Pure announced the Enterprise Data Cloud today at Pure Accelerate. With this architecture, it aims to enable organizations to manage data rather than storage. We explain what Pure means by this below.
Enterprise Data Cloud (EDC) is not particularly special in itself. In other words, it is not a new product, new service, or other type of offering from Pure. It is an architecture that follows more or less logically from everything Pure has built up over the 15 years of its existence. The company has been working toward a comprehensive storage platform for many years. This has now been given a “formal” architecture.
The basis for the Enterprise Data Cloud consists of three parts. First, everything Pure does must meet its Evergreen architecture requirements. Customers must always be able to migrate to the latest hardware and software without any problems. On top of that, there is a very extensive portfolio of products, all of which use DirectFlash Modules (DFMs), have the same code base, and run on the Purity OS. Finally, there is the data management layer, with Pure1 and Pure Fusion. This ensures that it is actually possible to centrally manage all storage within an organization.
Pure Fusion is the engine of the Enterprise Data Cloud
We mentioned Pure Fusion above. It is no exaggeration to say that this forms the core of what Pure now calls the Enterprise Data Cloud. The company has been working on this component since 2021, and we have previously described it as storage-as-code. Pure Fusion makes it possible to view all storage as a single storage pool. It is an extra layer of abstraction that allows you to manage an entire fleet of arrays at once without having to know what they all are and where they are located. It integrates with Pure1 and the insights that component provides and should enable workflows to be orchestrated and automated.
The introduction of Pure Fusion was and is very important for Pure. It was also quite a task to make the first version from 2021, which only worked in greenfield environments, suitable for all environments. Pure worked on it for three years before releasing an improved version last year. Since then, Pure Fusion has been embedded in all of the company’s arrays, whereas it was offered from the cloud before that time. In the words of Rob Lee, Pure Storage’s CTO: “Fusion is an intelligent control plane in the bowels of Purity.”

Optimizing and automating workflows
Without Pure Fusion, Pure would not have been able to further develop its Enterprise Data Cloud architecture. With Fusion, all arrays are linked together and there is also a reinforcing effect, Lee explains. In other words, the more arrays you connect to each other via Pure Fusion, the more they cooperate and interact. This enables new possibilities, such as federated management of the fleet of arrays within an organization.

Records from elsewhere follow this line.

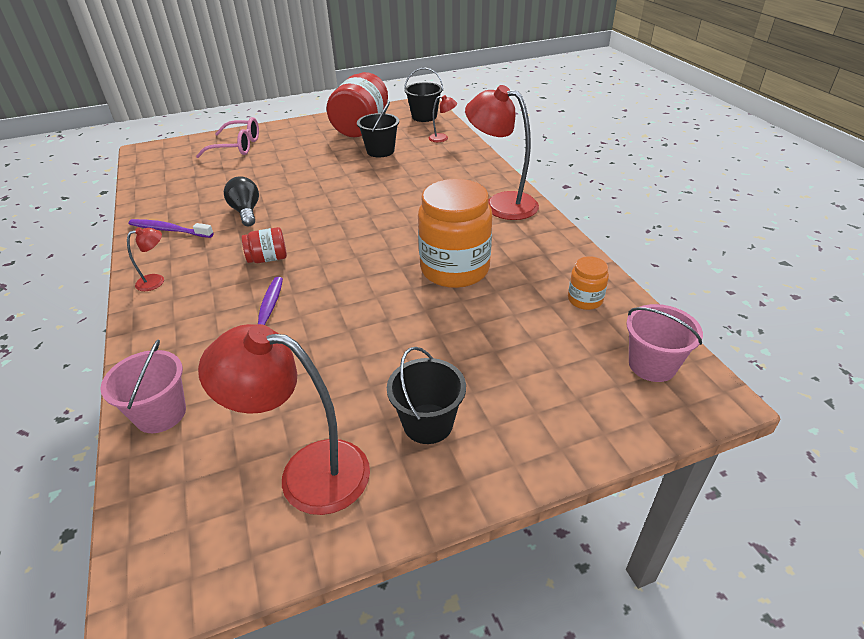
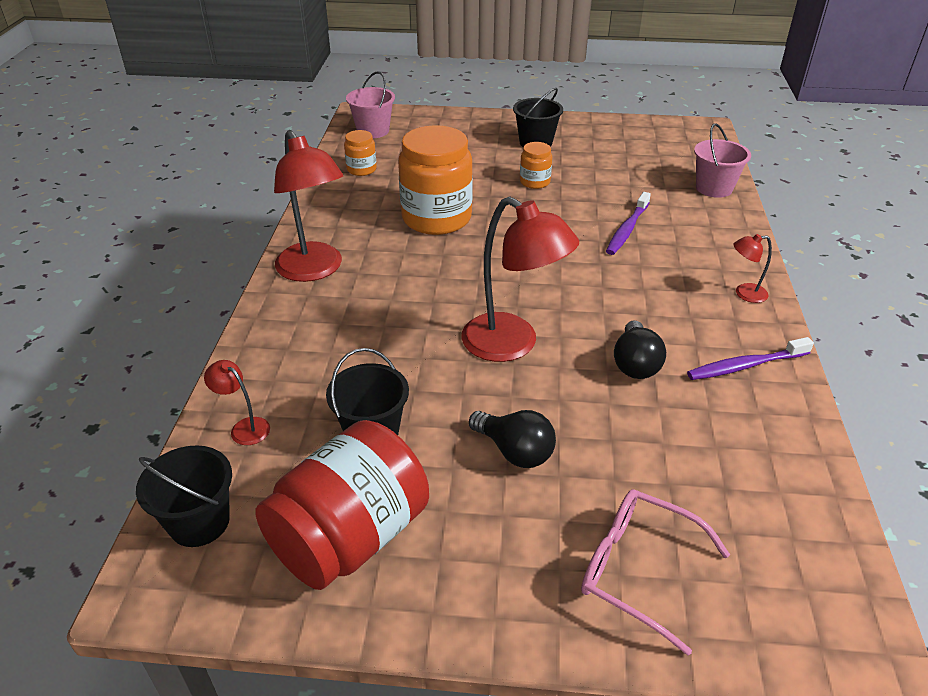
camera: 155 degrees left, 0 degrees up
(169, 230) = (745, 366): purple toothbrush -> purple toothbrush turned 120 degrees clockwise
(268, 259) = (616, 283): red jar -> none
(305, 162) = (514, 451): none -> black light bulb
(307, 472) = (617, 143): red lamp -> red lamp (512, 345)
(389, 346) = (534, 182): none -> orange jar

Ultimately, Pure Fusion is not just about automatically detecting and adding storage in an environment, regardless of the protocol (file, block, object). Management concepts at a higher level also come into play. Think of presets and specific workloads that must follow a certain policy. An example of this would be an Oracle database rollout with a specific RTO/RPO (Recovery Time Objective and Recovery Point Objective, respectively).
Pure Fusion also makes it possible to orchestrate workflows and automate them to a considerable extent. To this end, Pure has added thousands of application connectors and ‘recipes’. Again, with a specific policy as the starting point, Fusion ensures that the deployment and management of databases, compute, network, and links to other components can be automated. Crucial here is that it is a declarative process. By choosing a specific ‘recipe’, you indicate the end goal of what you have in mind. Pure Fusion then takes it from there. You don’t have to manage and configure the arrays yourself.

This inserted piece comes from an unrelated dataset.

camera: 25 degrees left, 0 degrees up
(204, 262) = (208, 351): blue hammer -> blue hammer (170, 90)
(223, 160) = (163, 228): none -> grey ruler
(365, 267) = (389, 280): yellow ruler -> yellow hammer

Enterprise Data Cloud is a sign of the times
With the announcement of the Enterprise Data Cloud architecture, Pure has put the finishing touches on the work it has done over the past 15 years (even though it is not done yet, of course). It is also a development that we are seeing quite widely in the market. Cisco came out with the Networking Cloud a few years ago, and closer to home for Pure, NetApp launched the Intelligent Data Infrastructure last year, which is similar (although both camps will of course claim that it is much more nuanced). There is apparently a need in the market for these kinds of terms to be able to tell a broader story.
To a certain extent, the Enterprise Data Cloud architecture is therefore old wine in new bottles. No one denies this, not even Pure. But simply dismissing it as a nice layer of makeup on a vision is also somewhat reductive. It does represent a different way of looking at storage. Not as a collection of arrays with a lot of petabytes of capacity, but much more as a collection of data that you, as a company, can and must do all kinds of interesting and necessary things with. By abstracting this further, organizations can focus on what they want to do with that data instead of how they need to set things up and configure them.

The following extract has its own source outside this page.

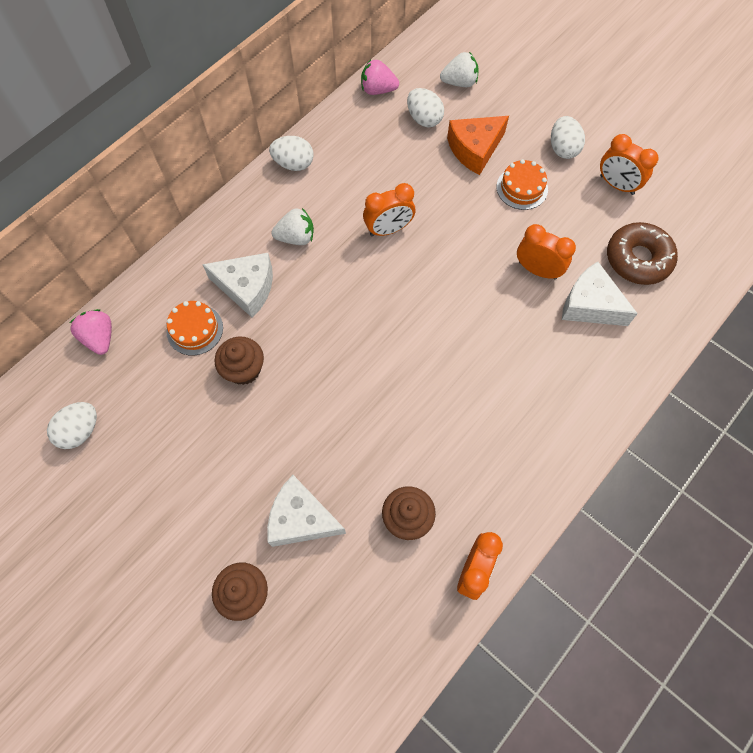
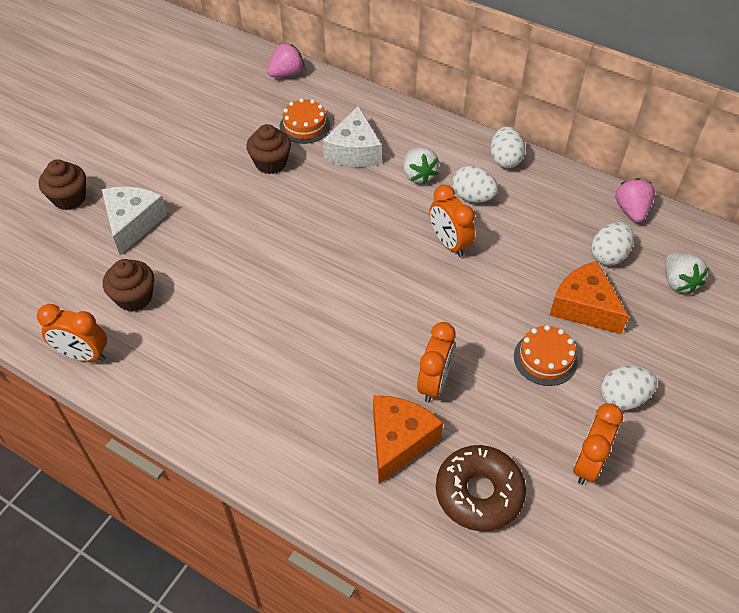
camera: 80 degrees right, 15 degrees down
(80, 431) = (203, 81): white egg -> white egg (472, 197)
(590, 305) = (399, 441): white cheese -> orange cheese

We are now waiting for more agentic AI capabilities within this architecture (i.e., within Pure Fusion). When we hear and read about automating and optimizing workflows, that’s always the first thing that comes to mind. At its core, agentic AI is nothing more than optimizing workflows with the help of some extra (autonomous) intelligence. This presents additional opportunities for Pure to further reduce the burden on organizations. In any case, there is still plenty of room for expansion in the new architecture.